On a aussi le sentiment qu’à Mouscron, un échec est vite oublié. Une heure plus tard, cela rigole de nouveau, dans le bus ou dans les vestiaires…

Effectivement, une défaite est vite oubliée chez certains. Pas chez moi : une défaite me reste longtemps au travers de la gorge. Tout dépend du contexte : si l’on s’incline contre une équipe qui a extrêmement bien joué, il faut reconnaître qu’elle s’est montrée supérieure. Mais il en va autrement lorsqu’une défaite laisse des regrets.

Qu’est-ce qui vous reste le plus en travers de la gorge ? Une défaite un peu injuste comme à Charleroi, ou un score fleuve comme à Bruges et au GBA ?
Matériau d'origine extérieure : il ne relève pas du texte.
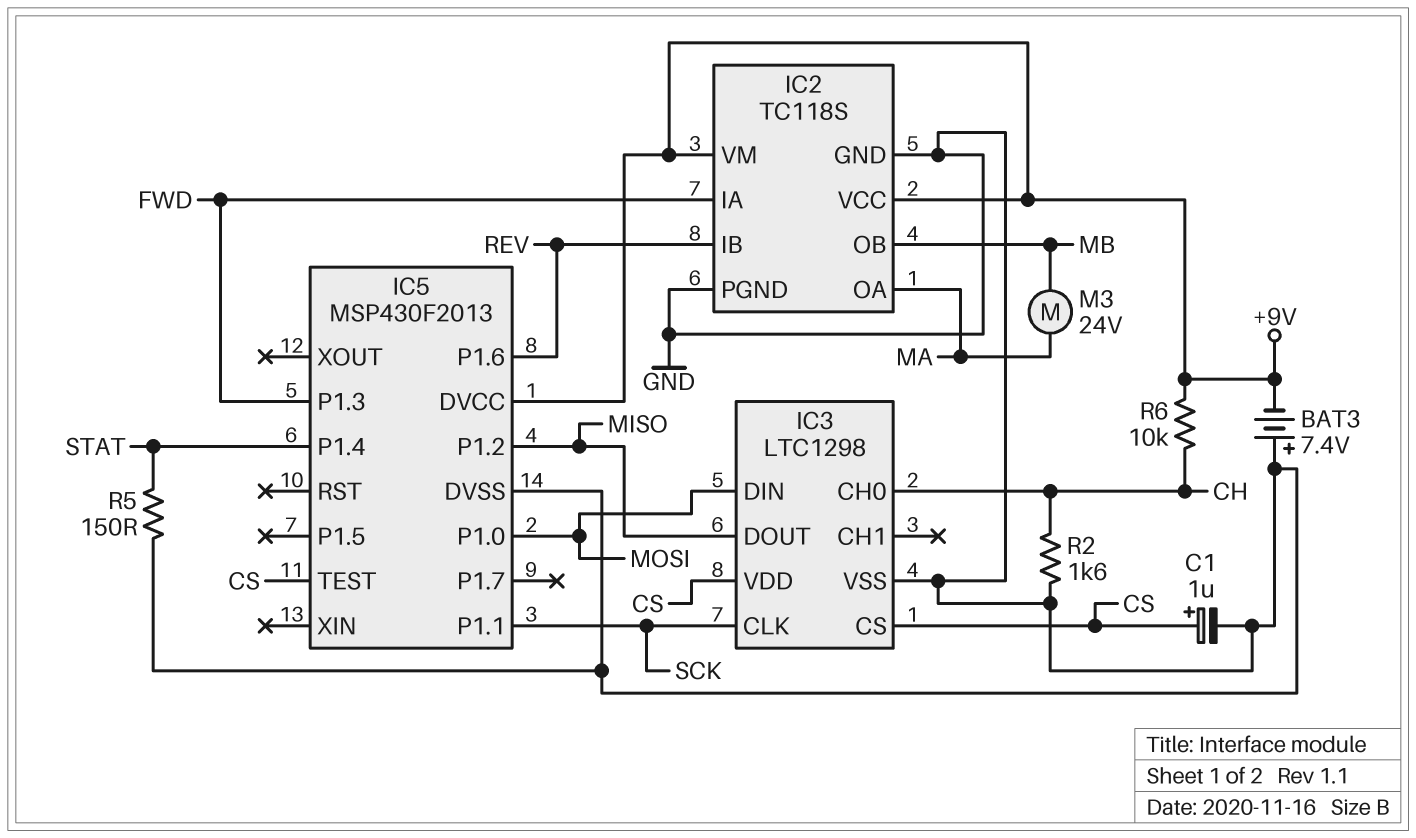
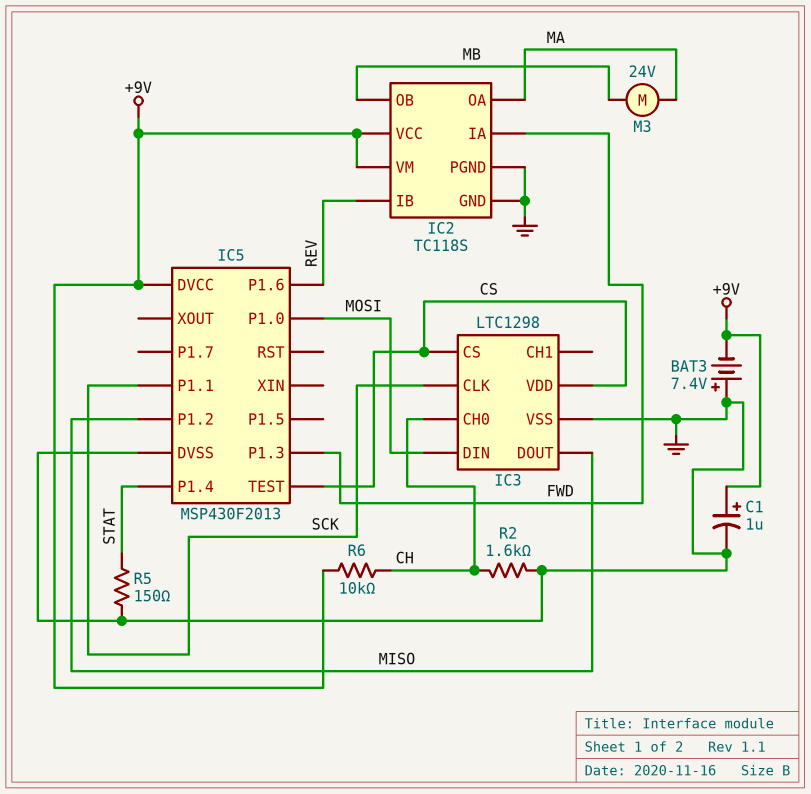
C1: 1uF (plus CS, minus GND) -> 1uF (plus +9V, minus GND)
A Charleroi, on a tout donné, mais on s’est incliné sur une décision arbitrale litigieuse. Je râle plus sur le 6-2 du GBA ou le 5-1 de Bruges. Pour un défenseur, et encore davantage pour le gardien, prendre six ou cinq buts, c’est râlant. Les milieux de terrain et les attaquants râlent sans doute un peu moins. On n’a pas seulement pris un bouillon derrière, mais sur tout le terrain. C’est là qu’on constate le manque d’expérience de l’équipe : à 3-1, à dix contre onze, face à Bruges, il ne fallait pas chercher à jouer. On pouvait essayer de procéder en contre, mais encore ouvrir des espaces, c’est du suicide. Pareil au GBA : à 4-1, à dix minutes de la fin, on a continué à jouer. Moi, je veux bien, mais que pouvait-on espérer ? Revenir à 4-4 ? Cela arrive une fois tous les dix ans, et encore…

Cela dit : que l’on perde 5-1 ou 1-0, on a toujours zéro point…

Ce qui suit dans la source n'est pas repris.